July 19, 1916
Since writing you last six letters have come to hand. Mother's Father's and Marjorie's of June 24th, 26th and 25th. went to Napier after I had left and were delayed in transmission. Those of the 29th, 1st. and second came yesterday and were a great feast. If I don't always mention the bits of news they contain, it isn't because I don't appreciate it. Everything is of interest to me, especially the details of things at Cecebe.
The news about Rex pleases me greatly. There will be trying moments I dare say; but I feel sure he is doing what is wise and right.
The days here are simply full to overflowing. It is hard to get correspondence done at all. We seem to be settling down for our regular 4 months course. We were measured for our Cadet uniforms yesterday. They are of modest officer's pattern, but are worn without the Sam Brown belt or badges. When I am turned out I shall have to have a post-card photo taken I think.
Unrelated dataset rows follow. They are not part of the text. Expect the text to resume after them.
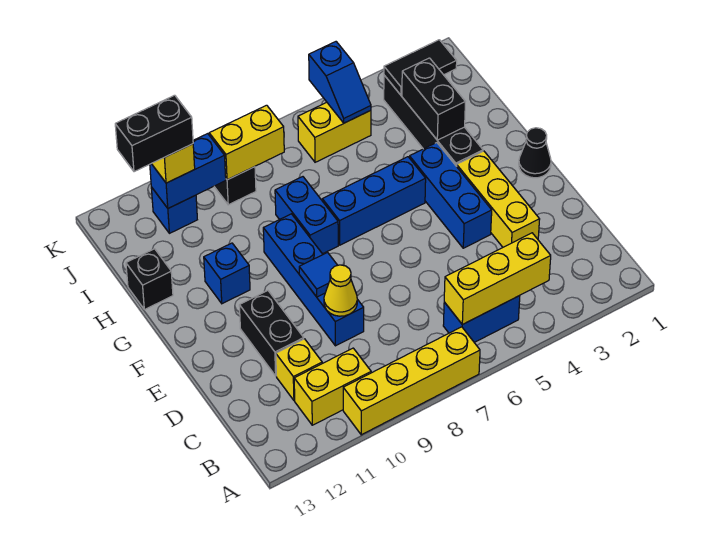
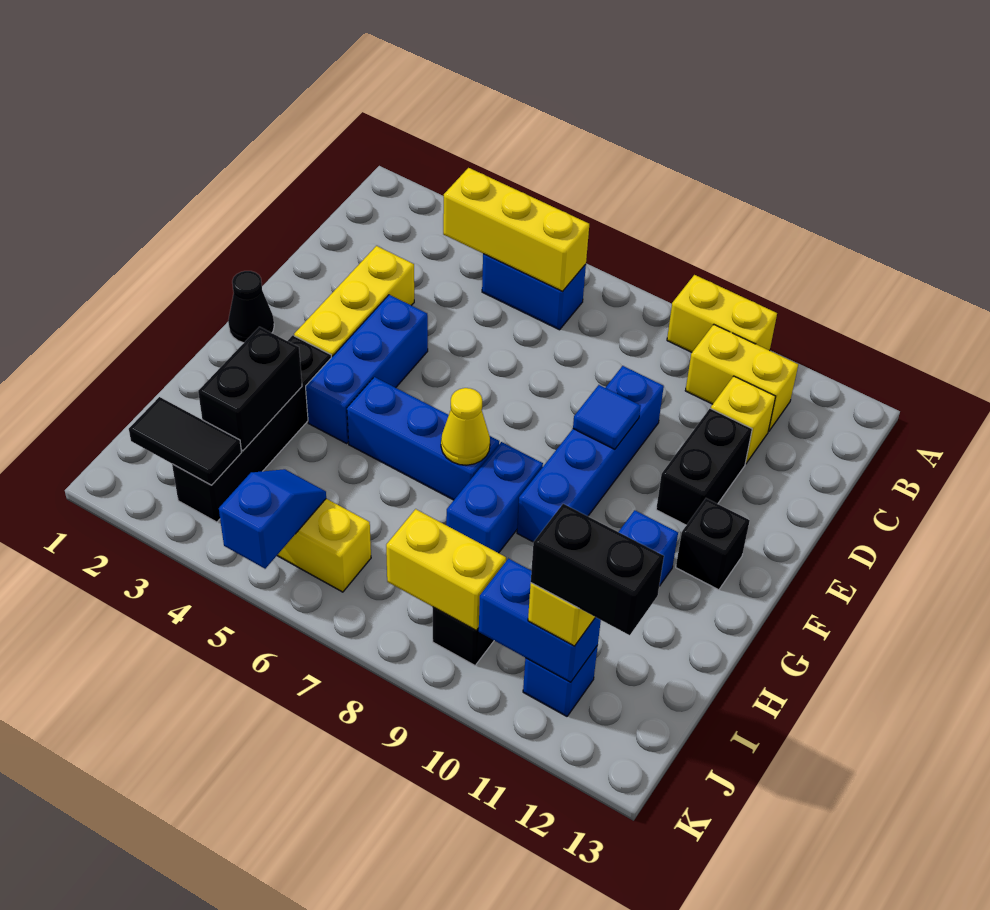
yellow brick A7:A10 level 1 -> yellow brick A9:A10 level 1
yellow cone D9 level 2 -> yellow cone G7 level 2
black brick H13 level 1 -> black brick F12 level 1

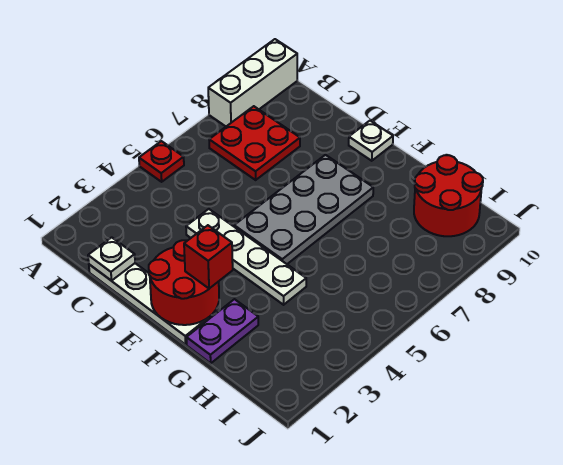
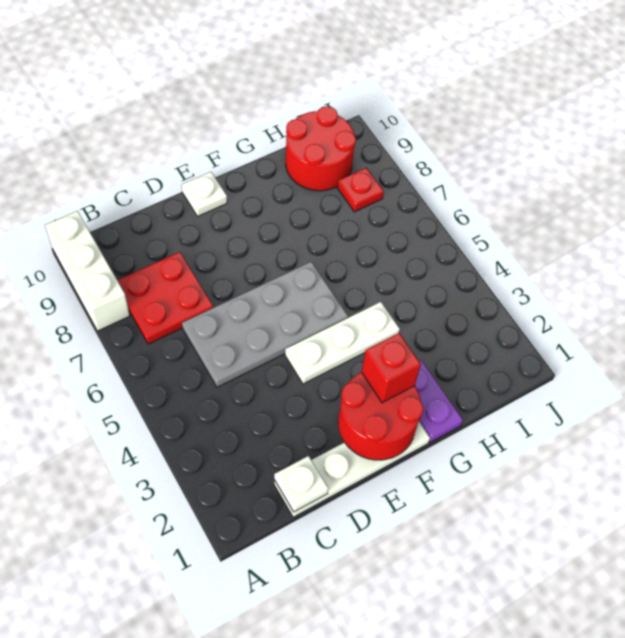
red plate A5 level 1 -> red plate I8 level 1
white plate D4:G4 level 1 -> white plate E4:G4 level 1
grey plate E5:F8 level 1 -> grey plate C5:F6 level 1

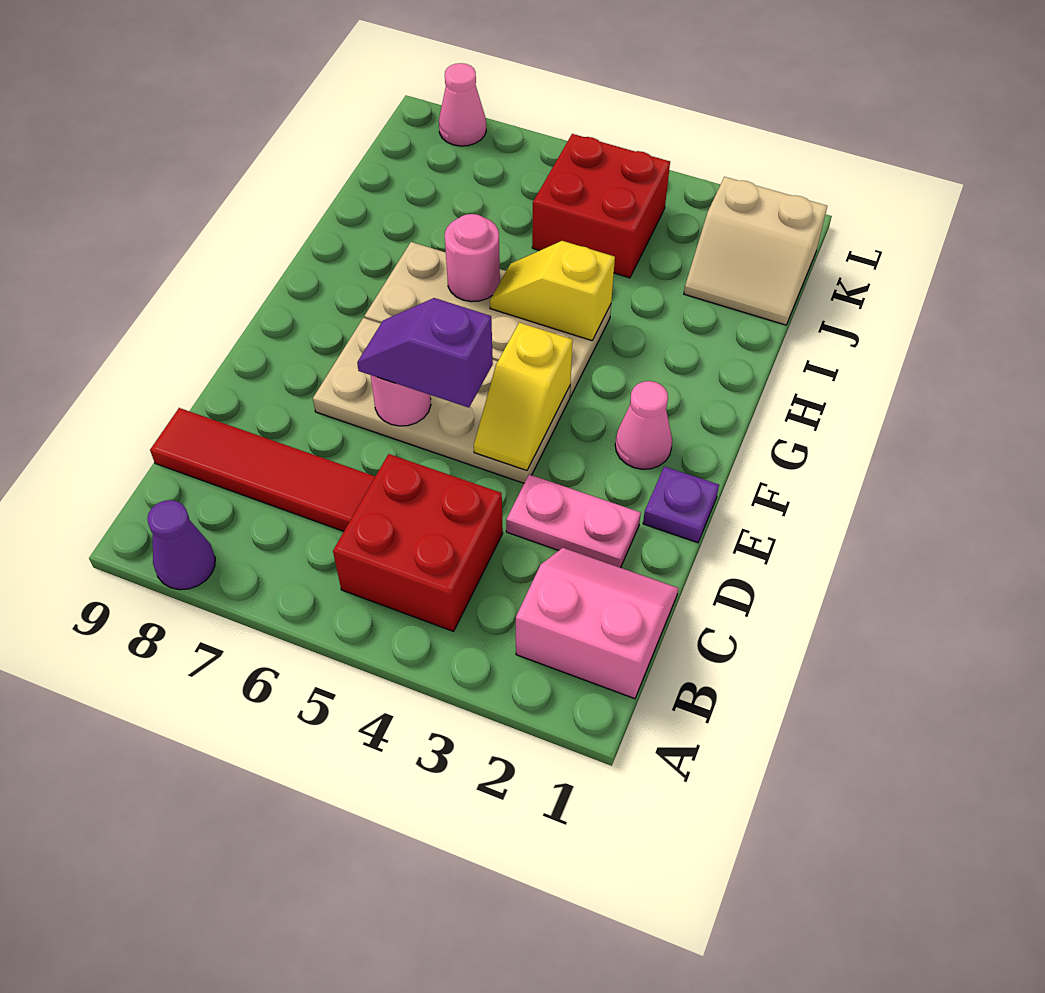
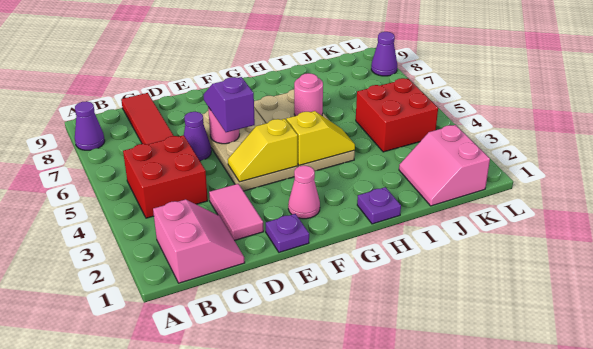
pink plate D2:D3 level 1 -> pink tile D2:D3 level 1
none -> purple cone D6 level 1
none -> purple plate H1 level 1
yellow slope H4:H5 level 2 top 4 -> yellow slope G4:H4 level 2 top G
tan slope J1:K2 level 1 top K -> pink slope J1:K2 level 1 top K
pink cone L8 level 1 -> purple cone L8 level 1

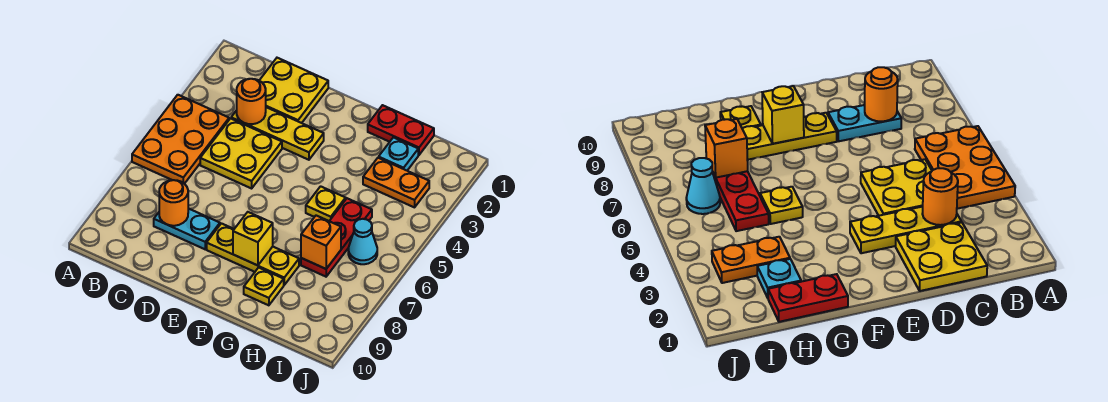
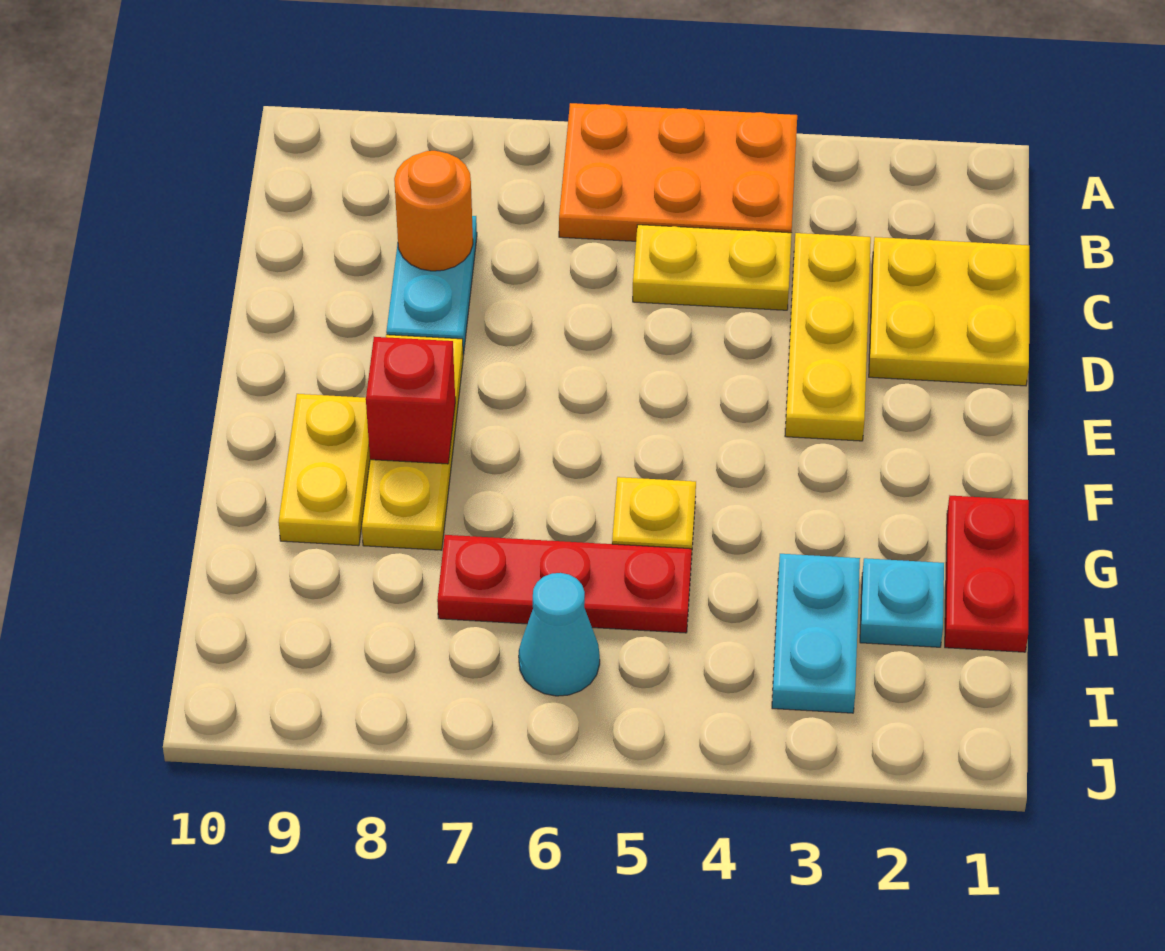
orange round brick C3 level 2 -> none
yellow plate C4:D5 level 1 -> yellow plate C4:C5 level 1
yellow brick F8 level 2 -> red brick F8 level 2
yellow plate G9 level 1 -> yellow plate F9:G9 level 1
orange plate H3:I3 level 1 -> cyan plate H3:I3 level 1
orange brick H7 level 2 -> none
The fellows here are of all sorts and sizes - some of them callow youths fresh from the O.T.C.s of the Colleges, some from the front; many of them bearing the honorable scars of battle. For the most part they are a fine breed and perfect gentlemen which is more than I can say for most of the Canadians. It should be a lesson to them.
Yesterday evening Skilling and I rented a punt, and discovered as I had surmised that there is more to punting than sticking the pole in the mud and shoving. The craft has an uncanny preference for swinging from side to side, or in a circle instead of going straight forward. We improved by practice, however, and spent a very pleasant evening.
To-day we had a sort of picnic - a map-reading trip to Shotover which is about 4 miles out. We cover about the same ground in our course here that we did at Shorncliffe but will do more at putting our theory into practice - a very necessary part of training. We took haversack rations, and rather enjoyed ourselves in spire of the heat and flies. Got back about 4.30, had a shower and was in fine time for dinner.
I expect to take a run up to Leicester for the weekend. Unfortunately the Sunday train service was not designed for my convenience, so I shall have to return to Oxford before lunch. However, I shall have most of Saturday afternoon and evening and shall see Ralph Freeman who is to be home from St. John's Wood, where he is taking the artillery course.